Suddenly the leader dropped flat and, shielding his eyes 
from the sun, scanned the jungle below. I began to 
comprehend. Evidently, a hunting party was out, and he 
was afraid I'd squash them flat. I feared I'd squash them 
flat also. Lifting my feet one at a time--comical 
looking, I'm sure, if the circumstances were different--I 
checked where I stood. No squashed little Neanderthals, 
thank God. 

Peering hard into the dank vegetation below--nearly 
impossible, with clouds of steam hanging low in the 
surrounding trees--I presently caught the faint sound of 
shouting. Appearing suddenly in a long single file, 
barbarian hunters ran at full speed along a well beaten 
path. They burst into the very clearing in which I stood, 
and skidding and sliding to a halt, started screaming in 
terror. Evidently, it was the first time they had seen 
me. 

Dropping the poles upon which they had strung the 
carcasses of the day's hunt, they fell flat to the ground 
and began to wail in terror as a group. All except one, 
who burst from the tangle of trees at just that instant, 
and despite seeing me, tried to rouse his friends. 
Yelling angry and guttural syllables and gesticulating 
wildly, he pointed back along the path.

Then I heard it, a terrifying roar.

Jesus Christ, I thought. That sounds like a fucking t-
Rex!

Reacting to the bellow, the Neanderthals scrambled to 
their feet and grabbed up their weapons off the ground. 
They forgot me as well, as well they should, and formed a 
defensive semi-circle facing the path. The monster roared 
again.

As it happened, the limb of a very large tree overhung 
the path, and the party leader clambered up some 
overhanging vines and crouched low upon it. One of the 
warriors fastened a vine to a large, clumsy looking 
weapon, and the one in the tree drew it up.  Consisting 
of a large pointed stake some eight feet long, with two 
heavy stones fastened at its waist, the leader took the 
weapon and carefully balanced it on the limb, directly 
over the path, pointed down. The remaining semi-circle of 
hunters crouched behind their lances, set at an angle in 
the ground. There was another loud, shuddering roar and 
if not having been an quarter of a mile high, I'd 
probably have run away. 

Suddenly, the beast appeared and I marveled all the more 
that the Neanderthals didn't run away. From ground to 
shoulder, the stood twenty feet tall, and was fully fifty 
feet long. Of obvious dinosaur descent, each of its front 
legs ended in a wide, horny claw that could have ripped 
any of the hunters to shreds. Its long tapering tail was 
horny as well, leaving the impression the thing was 
partly reptilian. It had curved fangs, two feet long. 

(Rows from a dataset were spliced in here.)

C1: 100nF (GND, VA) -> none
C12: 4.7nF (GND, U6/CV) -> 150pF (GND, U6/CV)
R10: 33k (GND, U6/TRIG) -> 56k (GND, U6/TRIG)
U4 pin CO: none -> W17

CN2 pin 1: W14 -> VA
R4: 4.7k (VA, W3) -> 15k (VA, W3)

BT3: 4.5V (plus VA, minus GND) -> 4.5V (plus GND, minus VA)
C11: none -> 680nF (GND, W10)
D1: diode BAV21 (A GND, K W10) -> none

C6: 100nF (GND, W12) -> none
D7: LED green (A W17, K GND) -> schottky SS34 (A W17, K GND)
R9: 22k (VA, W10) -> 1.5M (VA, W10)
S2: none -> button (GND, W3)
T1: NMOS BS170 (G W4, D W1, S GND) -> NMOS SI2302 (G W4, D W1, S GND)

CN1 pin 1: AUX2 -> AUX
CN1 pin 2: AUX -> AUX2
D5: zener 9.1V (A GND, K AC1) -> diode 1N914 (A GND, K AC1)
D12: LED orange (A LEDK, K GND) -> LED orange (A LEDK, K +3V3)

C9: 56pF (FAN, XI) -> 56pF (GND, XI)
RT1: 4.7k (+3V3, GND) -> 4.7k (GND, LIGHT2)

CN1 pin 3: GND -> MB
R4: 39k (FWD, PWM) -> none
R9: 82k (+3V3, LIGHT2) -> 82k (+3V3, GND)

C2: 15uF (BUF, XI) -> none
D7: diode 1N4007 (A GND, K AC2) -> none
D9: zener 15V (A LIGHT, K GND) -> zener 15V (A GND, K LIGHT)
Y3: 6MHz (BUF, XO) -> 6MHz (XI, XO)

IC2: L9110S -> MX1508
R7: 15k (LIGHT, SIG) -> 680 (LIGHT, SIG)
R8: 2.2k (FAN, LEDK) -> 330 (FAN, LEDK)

For a long moment the t-Rex just stood there, tail 
switching back and forth, eyes glaring in angry 
consternation at the semi-circle below. Then, as it 
tensed its mighty hind legs for the spring, the warrior 
on the tree limb above launched his weapon--launched it 
with himself attached! Feet pressed hard against the 
heavy stone balance, the warrior let out a shriek.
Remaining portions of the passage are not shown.